Originally by Photography Stack Exchange contributor. Source · Licensed CC BY-SA 4.0
Photography Stack Exchange contributor
10y ago
2 Answers
5
The volume of the powder is so minor compared to a gallon as to not matter in practical cases. Don't worry about it.
This small error in concentration is overshadowed by other sources of error:
- Your ability to measure the temperature and then chose the correct developing time. Keep in mind that temperature can change over the few minutes of the developing phase, and that you probably aren't adjusting for it.
- Your ability to expose exactly as intended. Between the metering error, metering the right representative part of the scene, lens f-stop error, and even batch of film, there is probably a good fraction of one f-stop slop.
- The freshness of your developer and how well oxygen was kept from it in storage.

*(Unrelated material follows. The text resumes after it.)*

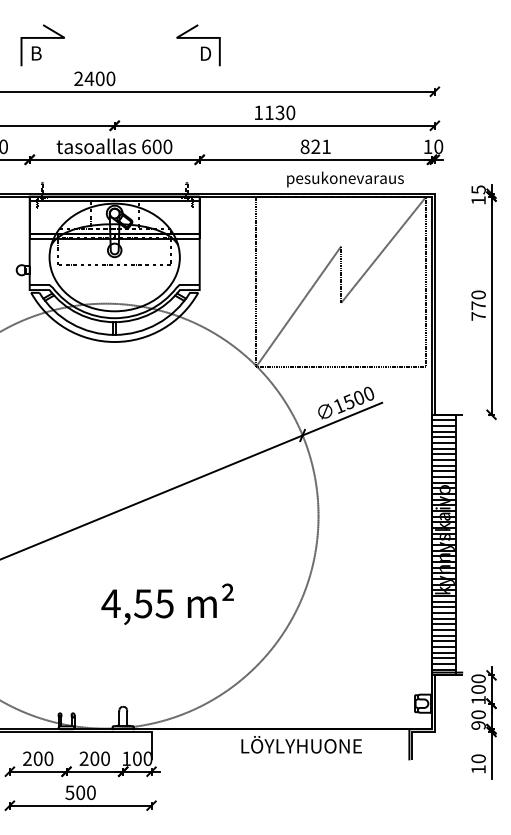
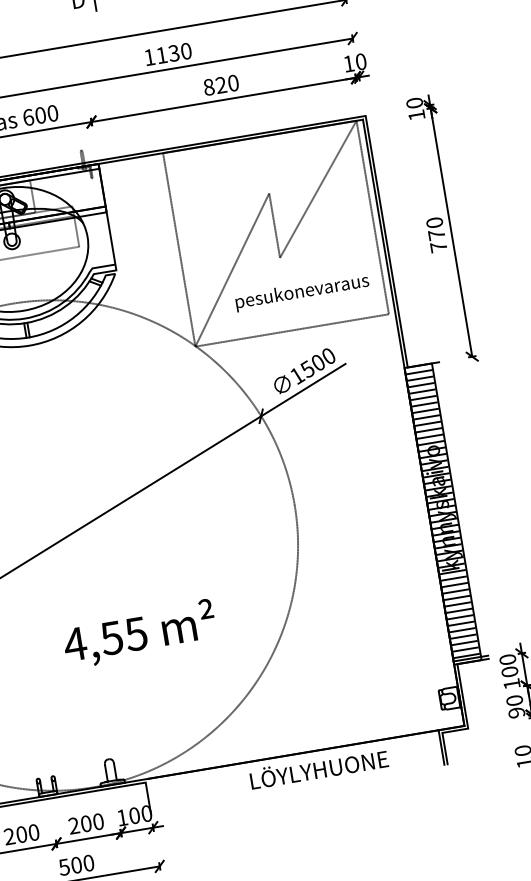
text: (326, 146) -> (233, 82), 821 -> 820
text: (345, 179) -> (302, 292), moved
text: (478, 189) -> (414, 102), 15 -> 10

- If you're exposing so that 1/4 f-stop difference high or low actually matters, then you're not exposing right or should be bracketing anyway.
- The development process largely runs to completion so that a little overdevelopment shouldn't make much difference. Generally what happens with significant overdevelopment is that you get what appears to be global fogging, meaning the blank areas get a little density. Even 25% overdevelopment is unlikely to make much difference, and your solution concentration error is way less than that.
Some developers, like Microdol-X for example, did other things than just develop the exposed silver. Microdol-X also dissolved the edges of the grains a little bit in a effort to increase resolution at a slight decrease in contrast. The main danger of overdeveloping there was not so much elevated unexposed density, but excessive grain dissolving, lowering exposed density and decreasing contrast. I haven't done wet-silver processing since the pleistocene, but I don't recall D-76 having this dissolving agent. It was generally considered a good quality black and white negative film developer, again if I remember right.
If you're worried about this, add 5% or so to the developing time. You'd have a hard time measuring the effect of that even with carefully calibrated equipment. There is almost that much slop in when the bottom versus the top of the film is covered by developer when pouring in, and when exactly the development is "stopped" by pouring out the developer and pouring in the stop bath.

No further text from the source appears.